Quick Links

Re: [HACKERS] [hackers]development suggestion needed

From:	Bruce Momjian <pgman(at)candle(dot)pha(dot)pa(dot)us>
To:	Xun Cheng <xun(at)cs(dot)ucsb(dot)edu>
Cc:	pgsql-hackers(at)postgreSQL(dot)org
Subject:	Re: [HACKERS] [hackers]development suggestion needed
Date:	2000-01-14 01:09:40
Message-ID:	200001140109.UAA23412@candle.pha.pa.us
Views:	Raw Message \| Whole Thread \| Download mbox \| Resend email
Thread:
Lists:	pgsql-hackers

> I have background in relational database management system
> research and I want to try to be a developer for PostgreSQL.
> Right now I only try to be familiar with your code base.

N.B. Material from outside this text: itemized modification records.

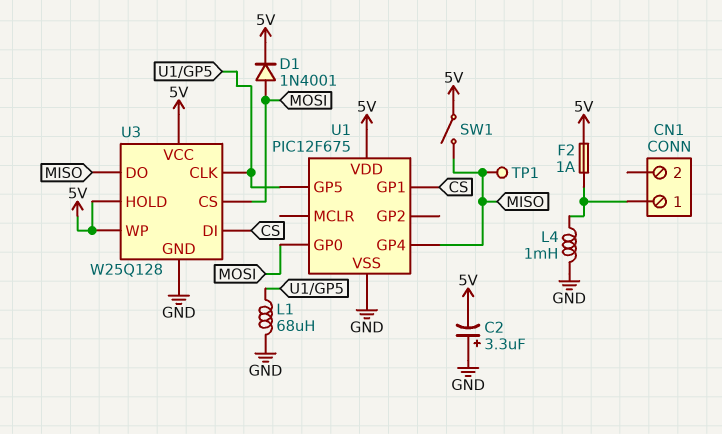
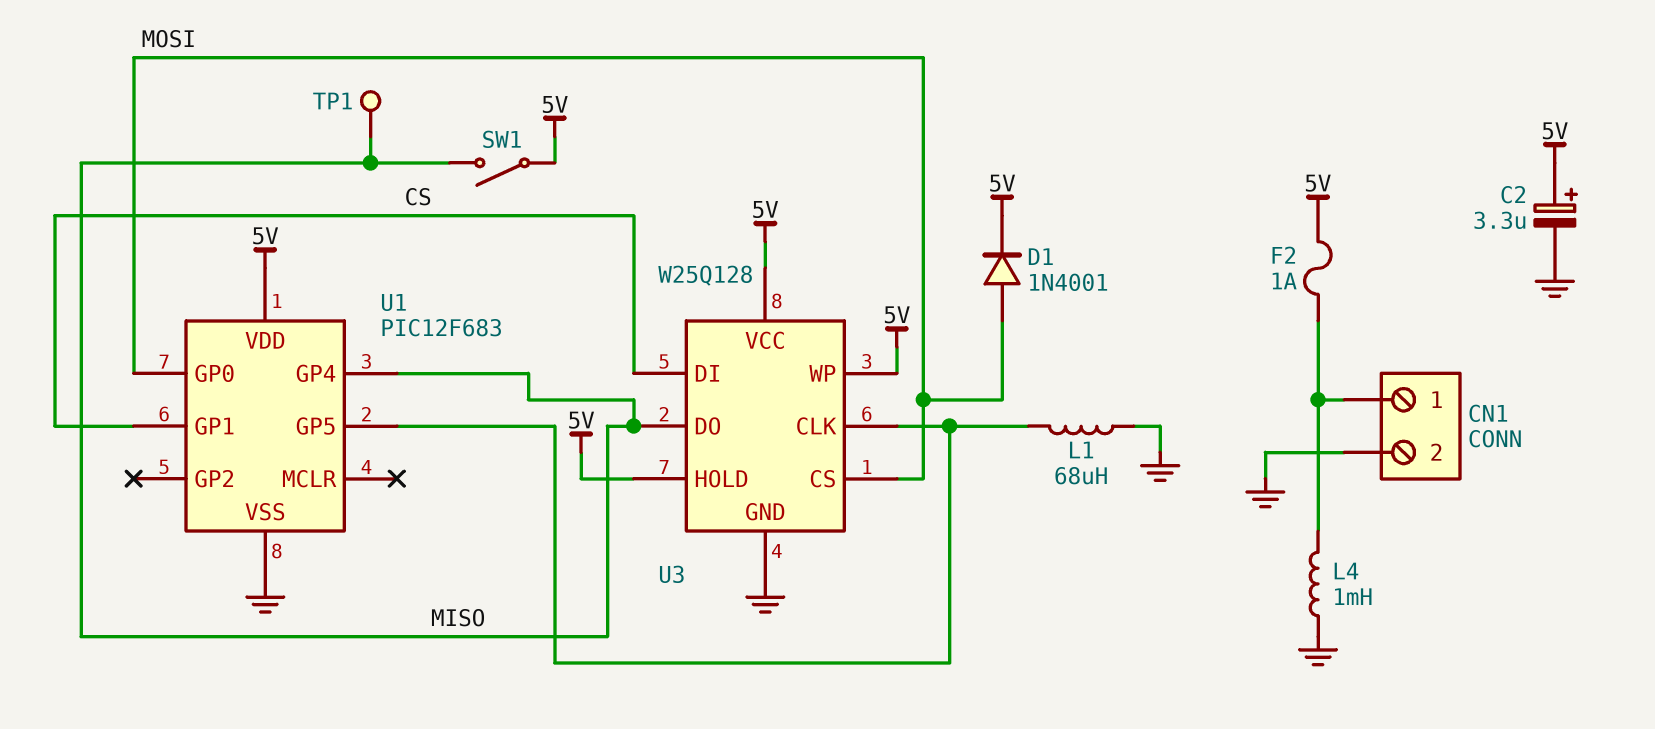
C2: 3.3uF (plus GND, minus 5V) -> 3.3uF (plus 5V, minus GND)
CN1 pin 2: none -> GND
U1: PIC12F675 -> PIC12F683

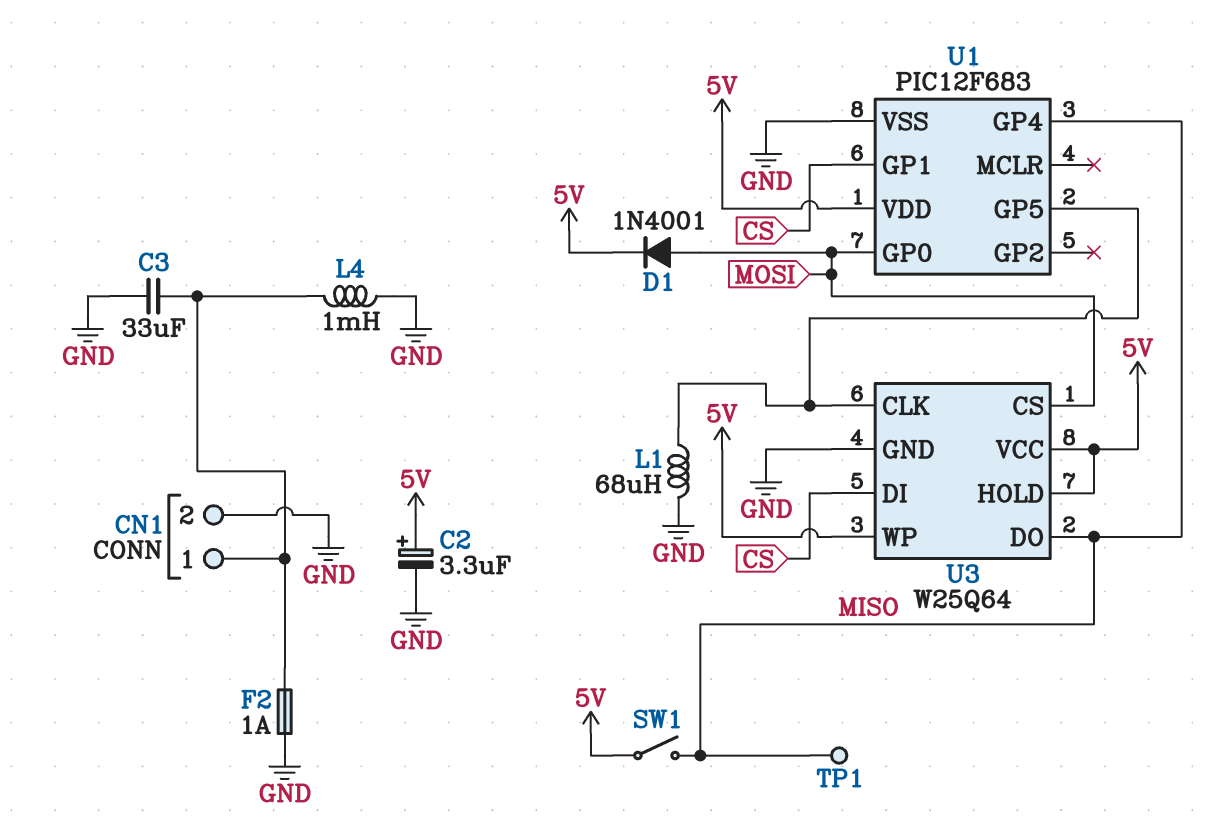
C3: none -> 33uF (CN1/1, GND)
F2: 1A (5V, CN1/1) -> 1A (CN1/1, GND)
U3: W25Q128 -> W25Q64

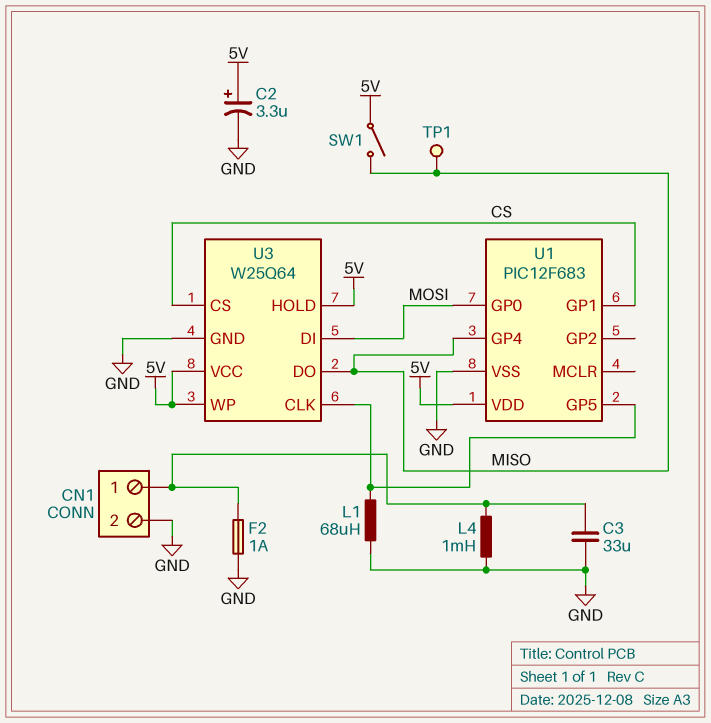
D1: diode 1N4001 (A MOSI, K 5V) -> none
U3 pin CS: MOSI -> CS
U3 pin DI: CS -> MOSI

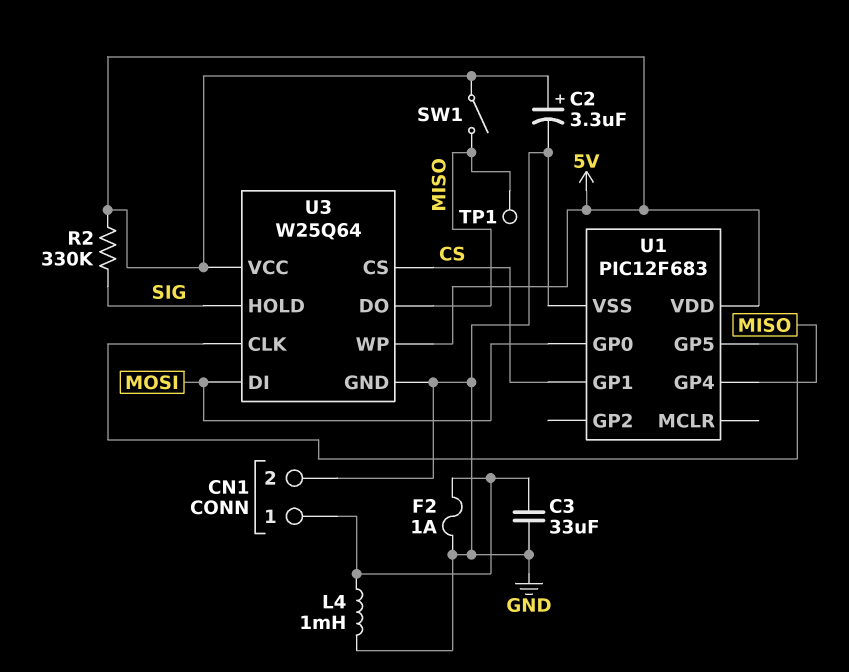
L1: 68uH (GND, U1/GP5) -> none
R2: none -> 330k (5V, SIG)
U3 pin HOLD: 5V -> SIG

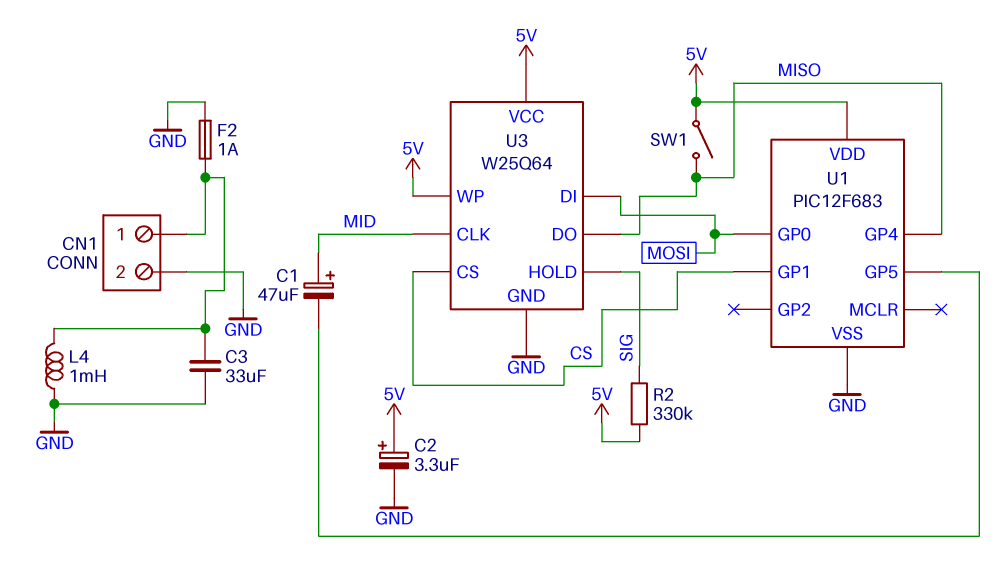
C1: none -> 47uF (plus MID, minus U1/GP5)
TP1: test point (MISO) -> none
U3 pin CLK: U1/GP5 -> MID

I
> plan to start with a specific function module in the backend.
> I'm thinking of /docs/pgsql/src/backend/executor because
> I want to experiment with some new fast join algorithms.
> My long term objective is to introduce materialized view
> subsystem into PostgreSQL. Could anyone tell me if
> the directory /docs/pgsql/src/backend/executor is the
> right place to start or just give me some general suggestions
> which are not in the FAQs? Oh one more thing I want to
> mention is that those join algorithms I want to experiment
> with may have some special data access paths similar to an index.

Good.

>
> Further if it doesn't bother you much, could someone
> answer the following question(s) for me? (Sorry if
> some are already in the docs)
> 1. Does postgresql do raw storage device management or it relies
> on file system? My impression is no raw device. If no,
> is it difficult to add it and possibly how?

No, only file system. We don't see much advantage to raw i/o.

> 2. Do you have standard benchmark results for postgresql?
> I guess not since it only implements a subset of SQL'92.
> What about subset of a benchmark or something repeatable?

We do the Wisconsin. I think it is in the source tree.

> 3. Suppose I have added a new two rel. join algorithm, how
> would I proceed to compare the performance of it with
> the exisiting two relation join algorithms under
> different senarios? Are there any existing facilities
> in the current code base for this purpose? Am I right
> that the available join algos implemented are nested loop
> join (including index-based), hash join (which one? hybrid),
> sort-merge join?

You can control the join types used with flags to postgres. Very easy.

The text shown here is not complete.